Not everything about "my feels" is without consequence. Try and be a human being. Have some empathy.


I agree with you. Unless it can be proven that he provided sub-par care because I was a foreigner, which I am pretty sure that he didn't, then there is absolutely no case for losing his job, or even be warned.

It's good to talk about our feelings and try to be considered to each other, but we should put facts and reason above feelings, which are not objective, otherwise we are doomed as society.

Having said that, if I would see my employee talk to a customer like this, I would definitely ask them to be more professional and discreet. Either here, in US, or back in my home country, where I think xenophobia is worse.


Companies only care about feelings because of profit, not because they actually care about the social issues. Hurting customer feelings = potential loss of customer = loss of profit.

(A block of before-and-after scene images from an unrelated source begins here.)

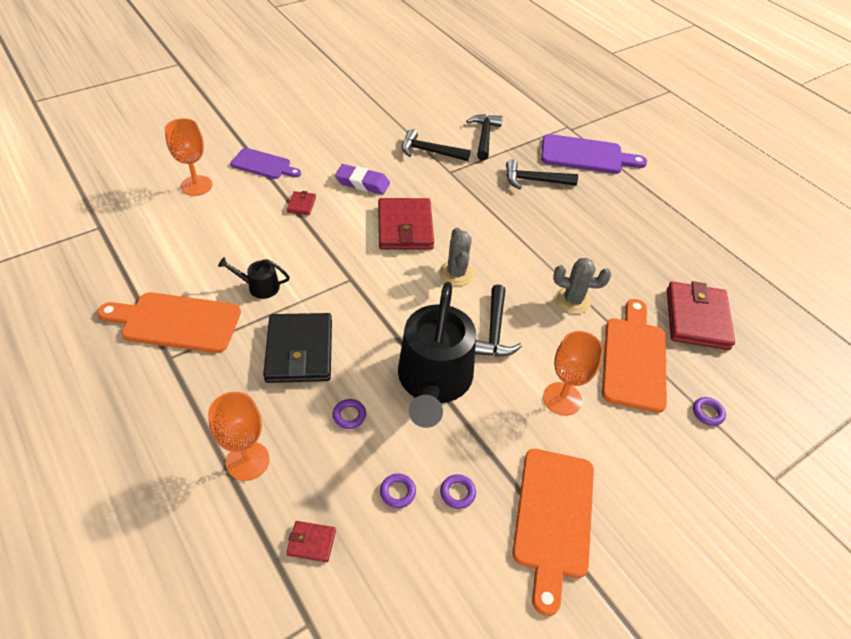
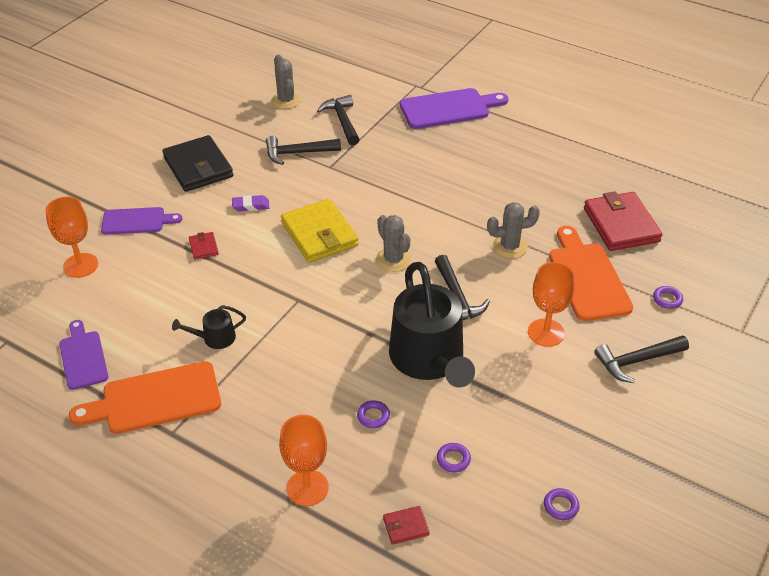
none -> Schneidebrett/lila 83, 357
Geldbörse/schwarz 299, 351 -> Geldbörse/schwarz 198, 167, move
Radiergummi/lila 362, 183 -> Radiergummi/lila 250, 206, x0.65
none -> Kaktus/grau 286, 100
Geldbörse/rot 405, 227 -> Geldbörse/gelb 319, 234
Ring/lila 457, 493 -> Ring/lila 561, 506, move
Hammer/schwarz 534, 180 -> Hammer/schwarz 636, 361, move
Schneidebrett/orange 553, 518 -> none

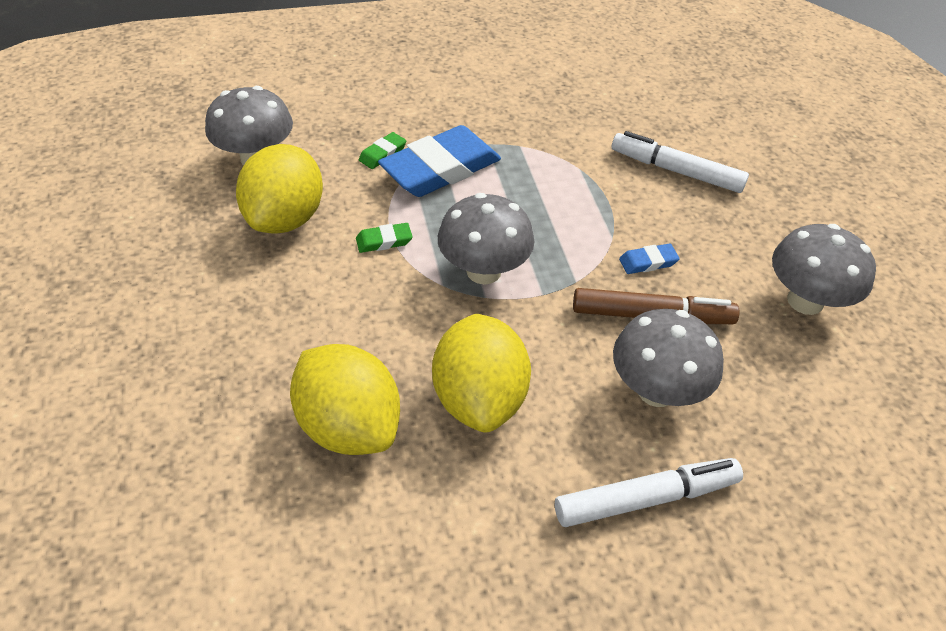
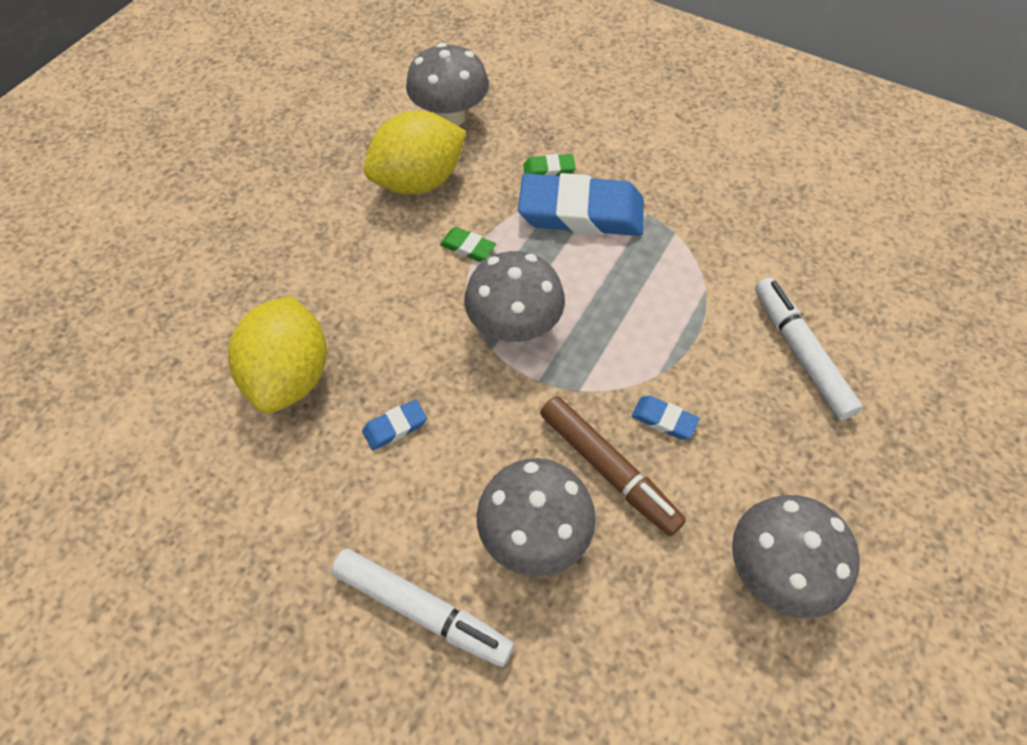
Zitrone/gelb 479, 398 -> Radiergummi/blau 395, 427

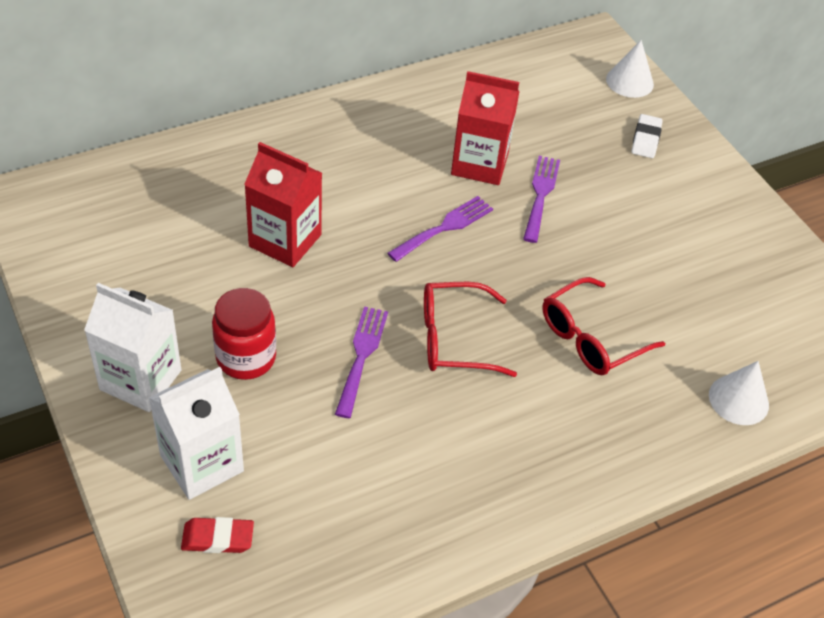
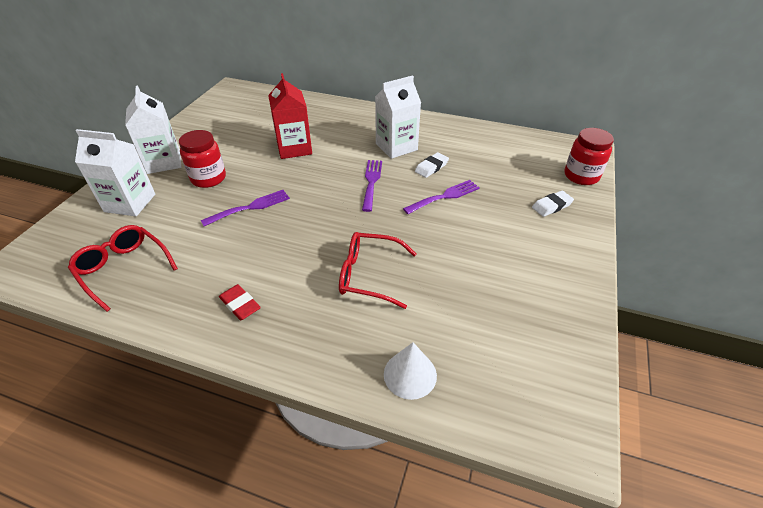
Brille/rot 453, 339 -> Brille/rot 123, 269, move
Radiergummi/rot 218, 538 -> Radiergummi/rot 240, 304, move
Gabel/lila 444, 227 -> Gabel/lila 371, 182, 90 degrees counterclockwise
none -> Getränkekarton/weiß 396, 147
Getränkekarton/rot 479, 164 -> Radiergummi/weiß 431, 167
Kegel/weiß 629, 81 -> Einmachglas/rot 581, 176

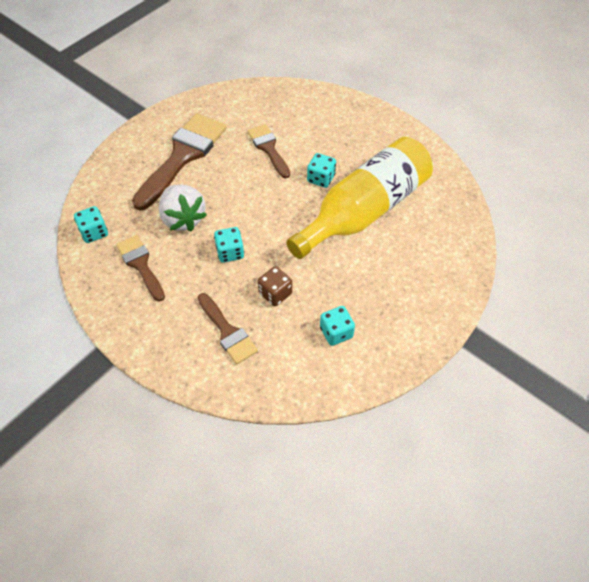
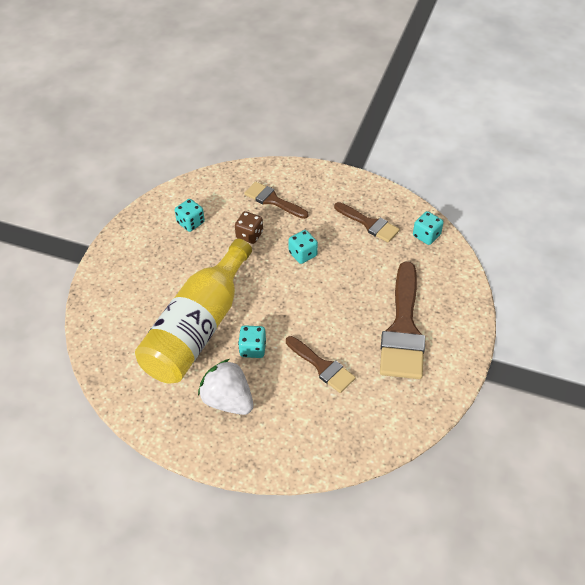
Erdbeere/weiß 183, 219 -> Erdbeere/weiß 228, 400, move

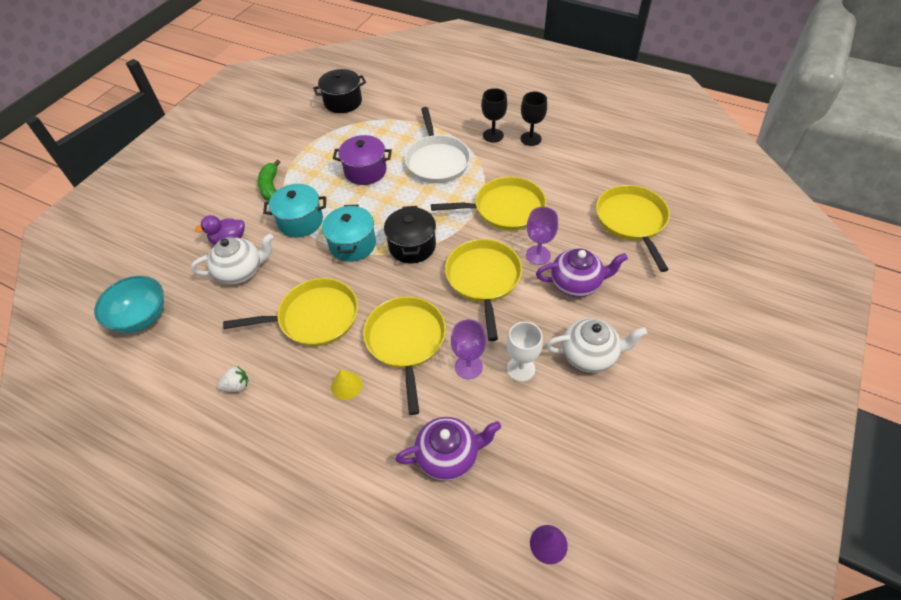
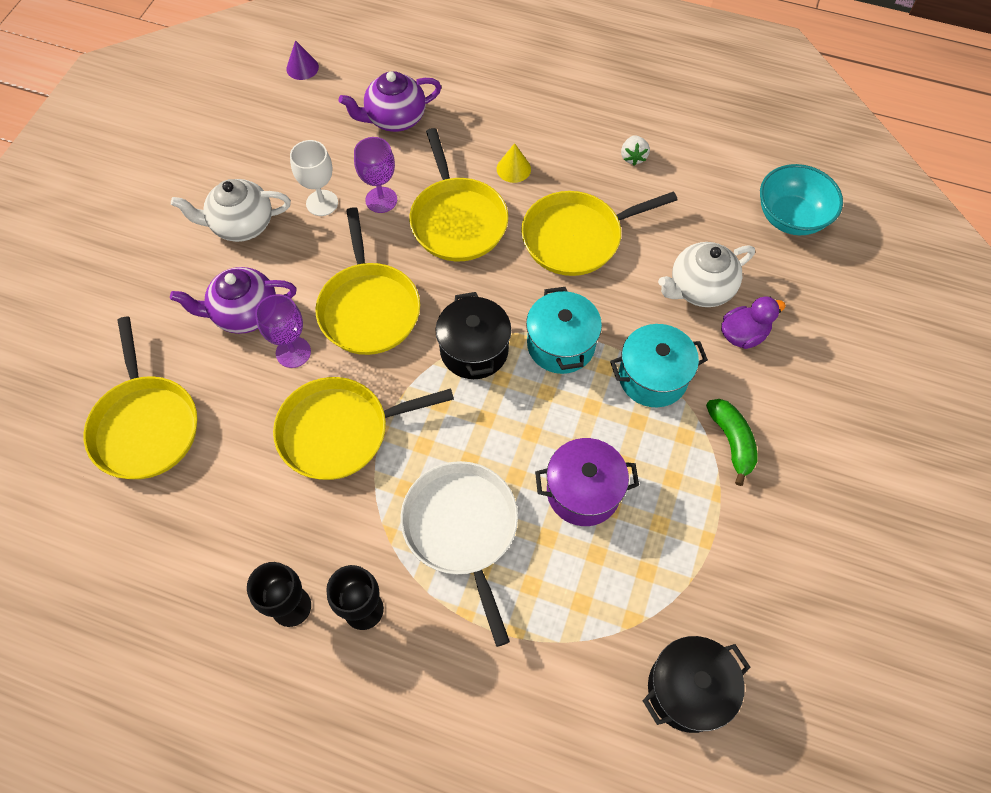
Erdbeere/weiß 237, 386 -> Erdbeere/weiß 633, 157, 60 degrees counterclockwise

> Unless it can be proven that he provided sub-par care because I was a foreigner,

If the patient has an adverse outcome and it comes out that a question like this was asked, you can bet someone will try to convince a jury that that was the case. You think the ambulance company wants to waste months or years in litigation?

At best, the paramedic was a moron asking a pointless question in an emergency situation. And alienating the patient, potentially worsening their condition. As an employer, I'd put them on a PIP immediately.

At worst they've opened up the company to a multi-million dollar suit.


no. because the paramedics were asking stupid questions not related to their job that had the potential to aggravate the patient’s condition.


It seems in this story the only person who had their feelings potentially get in the way of the job is the paramedic, no? There's no reason for them to be asking such questions while doing their job.